In United States v Sutton, 3 USCMA 220, 11 CMR 220, Judge Brosman made the following observation which is apropos in this instance:
“The Chief Judge has assumed the power to hold an act of Congress unconstitutional — at least in part. I*434 say he has ‘assumed’ this power, because he has not undertaken to demonstrate that we possess it. Perhaps he believes the existence of such authority in the judges of this Court to be so evident as to dispense with exposition. For my part, however, I do not believe the matter to be quite so clean-cut as he. In any event, I find no necessity to determine this delicate and difficult question here and now, for I perceive no fatal infirmity in the portion of the Uniform Code of Military Justice under attack here.”

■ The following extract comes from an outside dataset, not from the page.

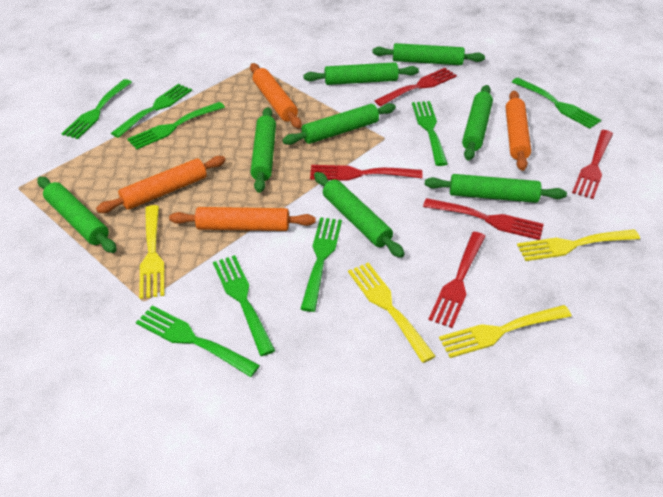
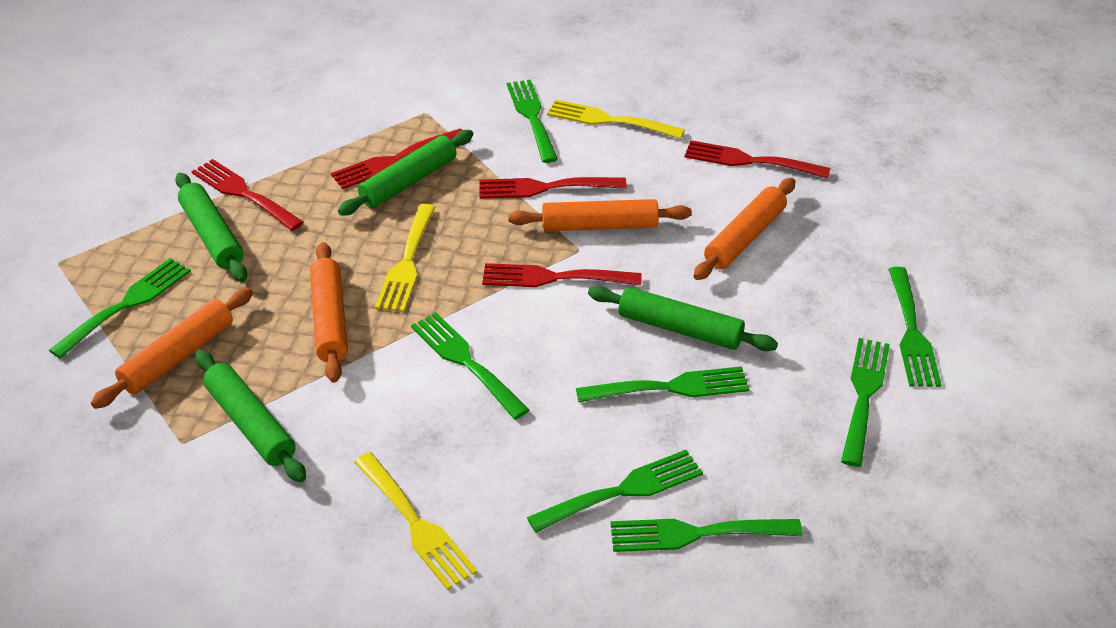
green rolling pin: 8 -> 4
yellow fork: 4 -> 3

Here, as in that case, there is no need to dwell on the power of this Court to declare an act of Congress unconstitutional- — -even though it be arguable that by so doing we divest the 'Supreme Court of the United States of jurisdiction to be the final arbiter of the constitutionality of a Federal statute — because under well-established principles of law a majority of this Court has over a long period of time held the Article constitutional. Moreover, as I pointed out in my dissent in United States v Russo, 11 USCMA 352, 29 CMR 168, once this Court has interpreted a law and the services have operated under our construction, any change thereafter should be by legislation and not by judicial fiat. Congress can readily repeal the statute if we are in error, and the transition can be more orderly. Here we are confronted with a situation where the Article’s provisions are exactly the same as when it was enacted in 1950, and it was held constitutional early in our history and again by the Court as presently constituted as late as August 31, 1956. United States v Parrish, 7 USCMA 337, 22 CMR 127. See also Judge Ferguson’s separate opinion in United States v Brady, 8 USCMA 456, 24 CMR 266, decided December 13, 1957, where, in concurring, he added the following gratuitous comment:
“. . . A convening authority may ‘for good cause’ forbid the taking of an oral deposition and provide instead that written interrogations be submitted. Article 49(a), Uniform Code of Military Justice, 10 USC § 849.”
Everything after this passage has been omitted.